• What needs to be done: Only the lines below starting at the one that contains "text: (62, 43) -> (114, 124), moved" and ending at the one that contains "text: (130, 143)" are to be reproduced, exactly and with both ends kept.

• Records for this exercise:
BEGIN
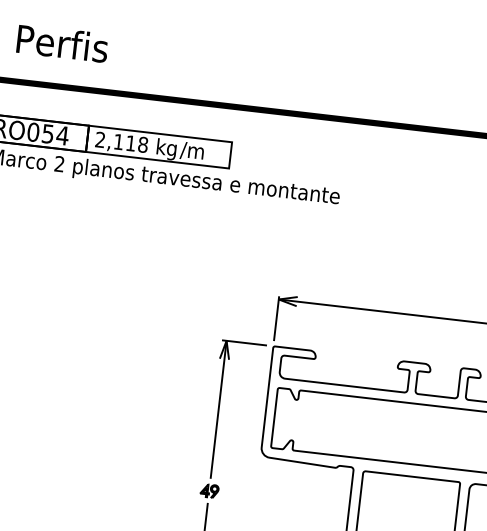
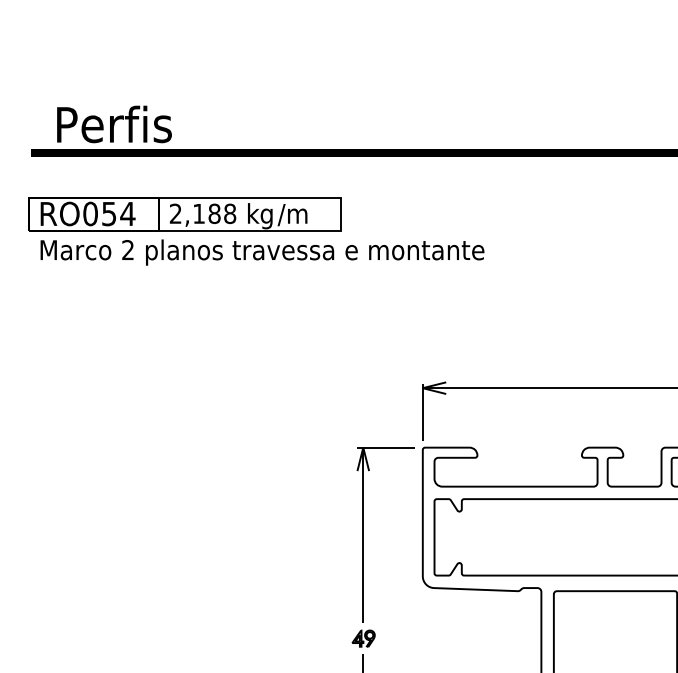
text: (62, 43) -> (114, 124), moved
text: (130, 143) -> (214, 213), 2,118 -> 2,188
END
BEGIN
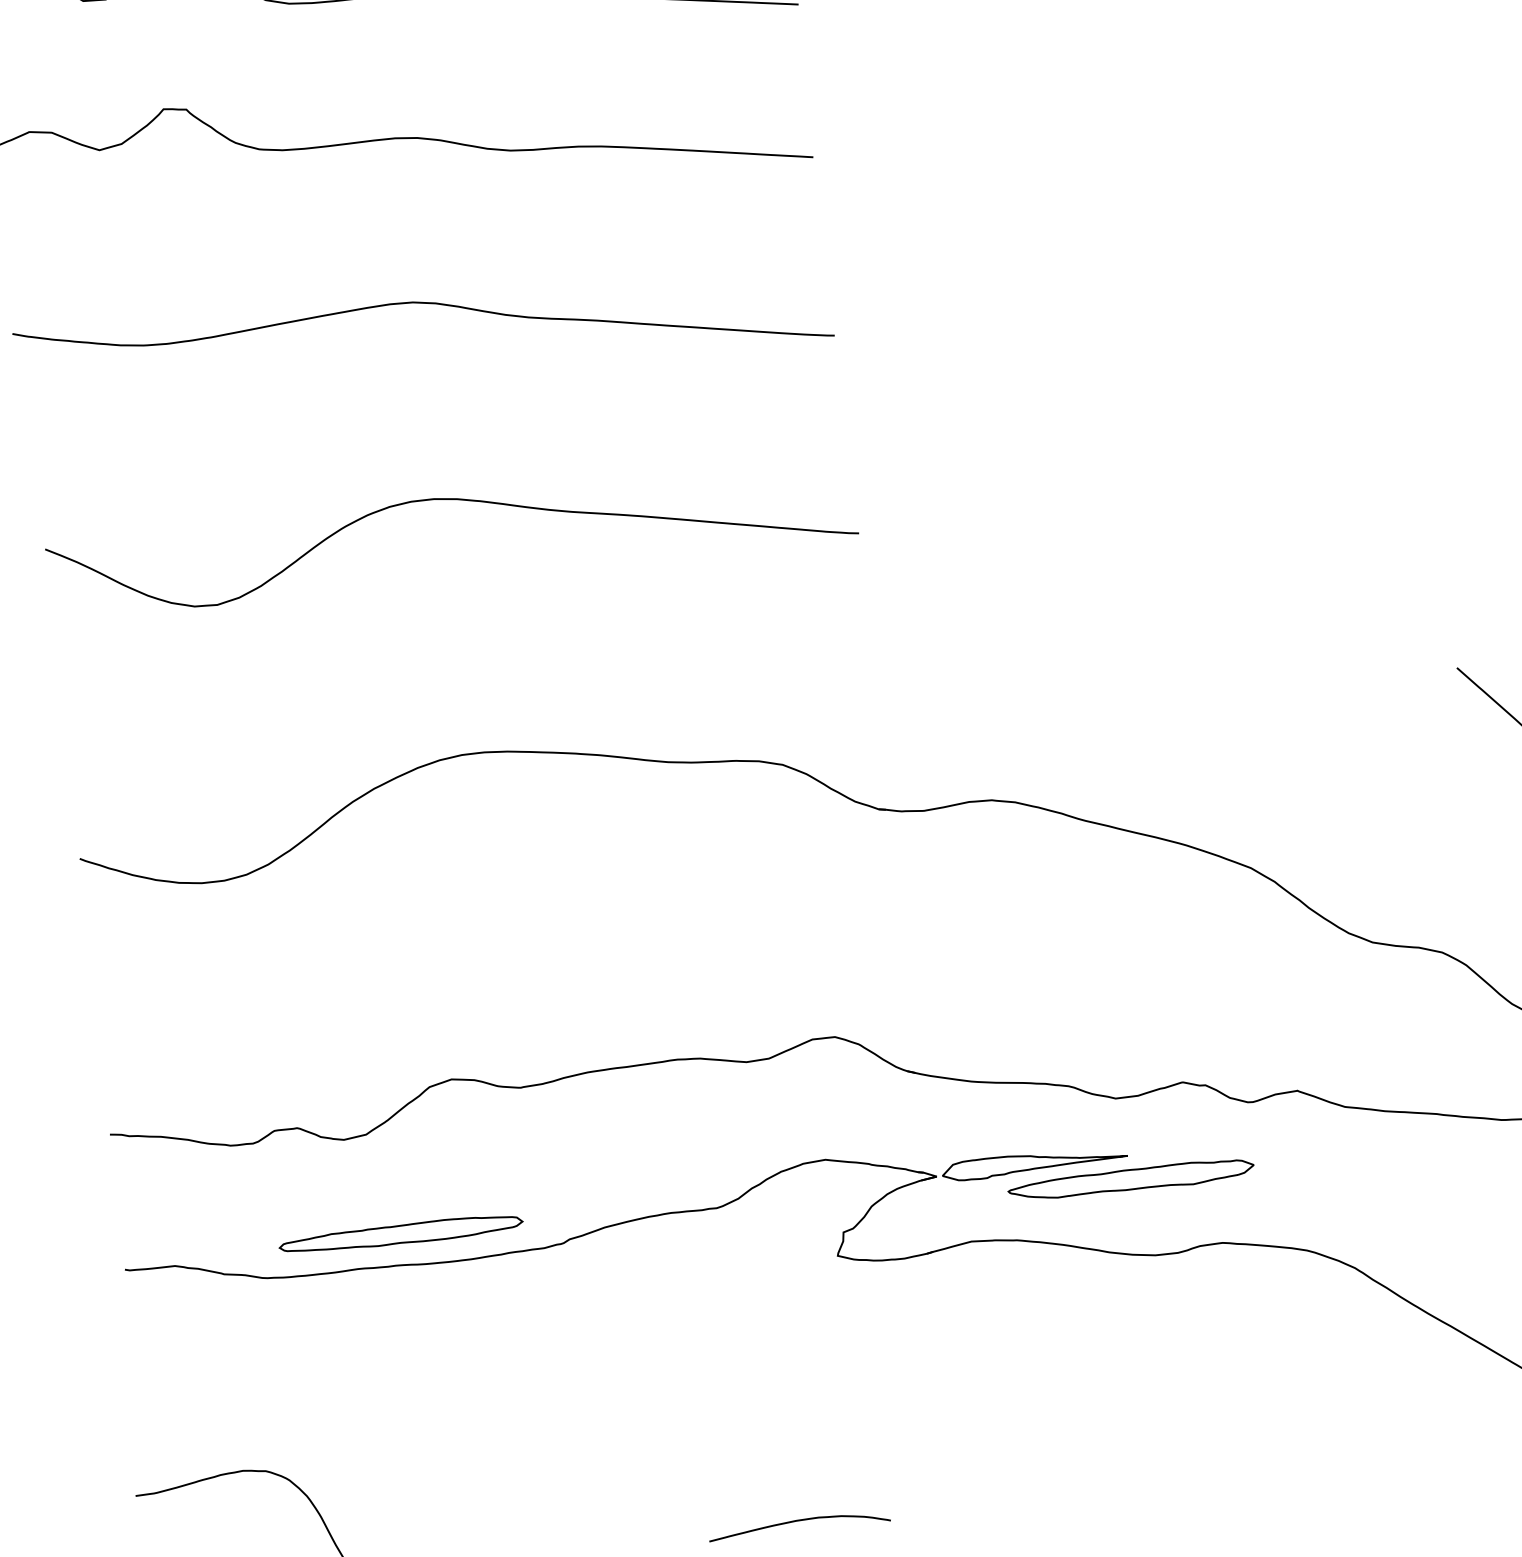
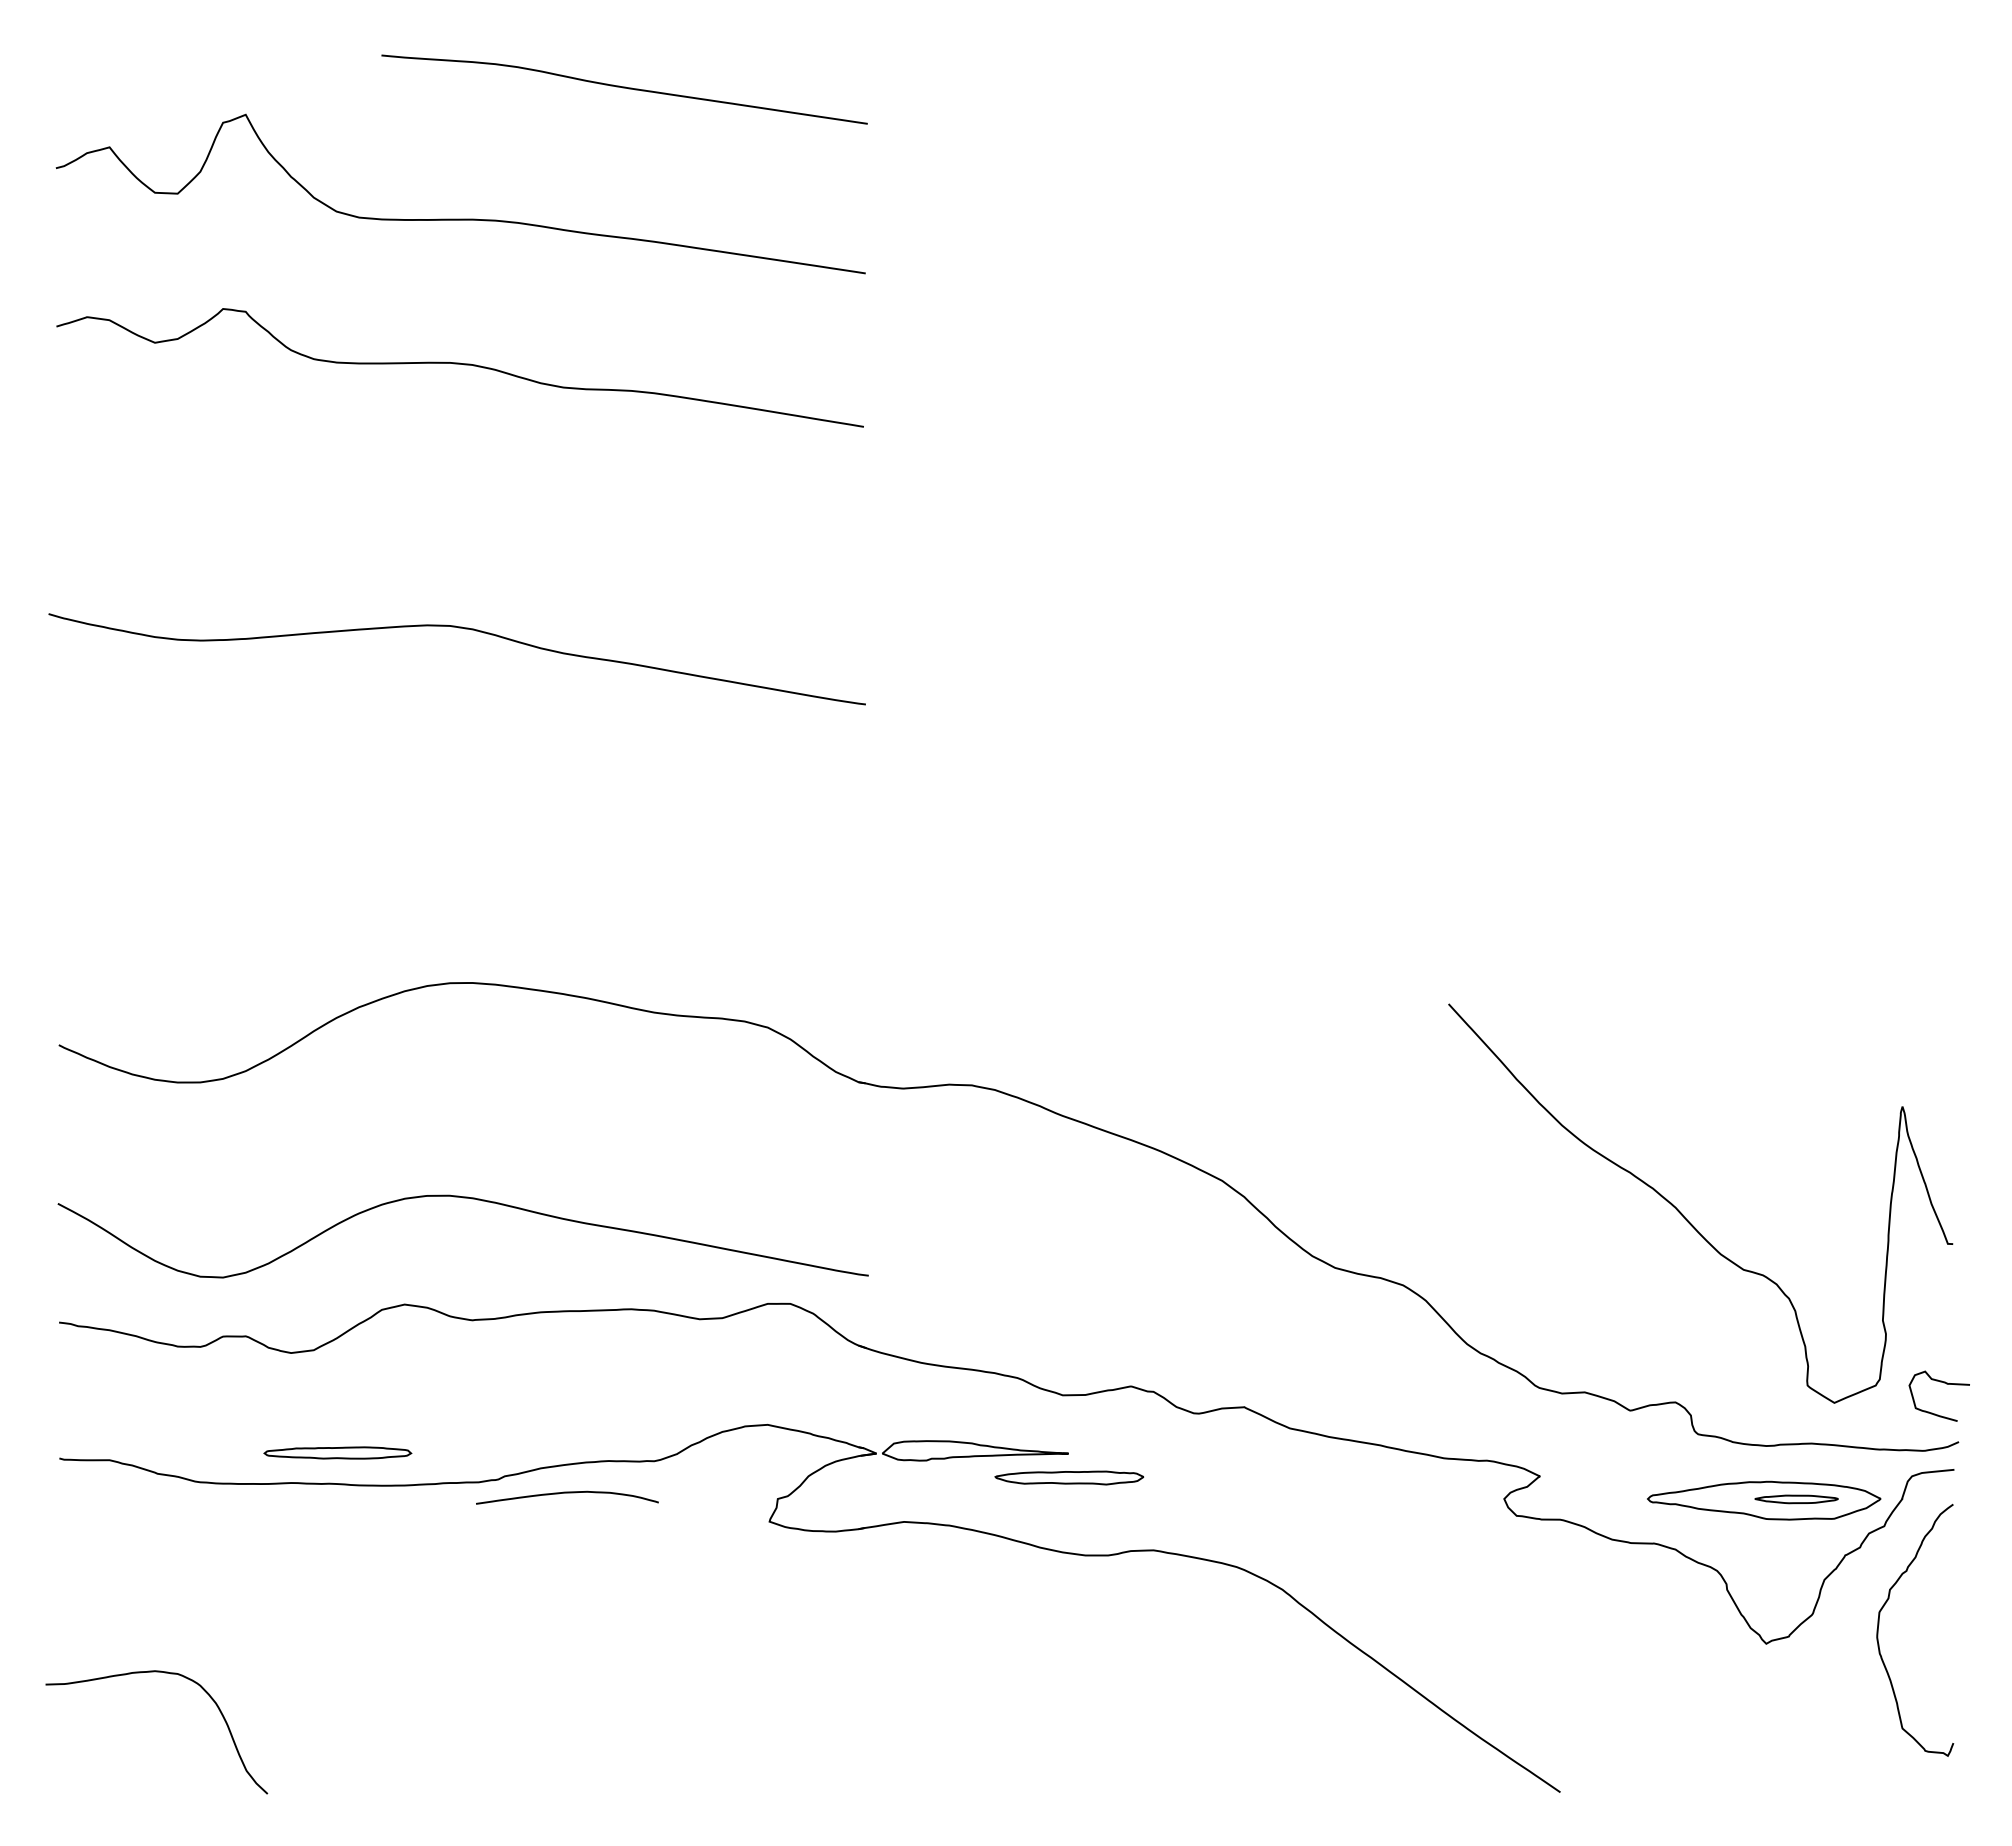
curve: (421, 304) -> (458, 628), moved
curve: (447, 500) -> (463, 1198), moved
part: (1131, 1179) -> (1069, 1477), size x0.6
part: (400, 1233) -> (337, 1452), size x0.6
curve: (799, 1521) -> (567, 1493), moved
END
• Result of the exercise:
text: (62, 43) -> (114, 124), moved
text: (130, 143) -> (214, 213), 2,118 -> 2,188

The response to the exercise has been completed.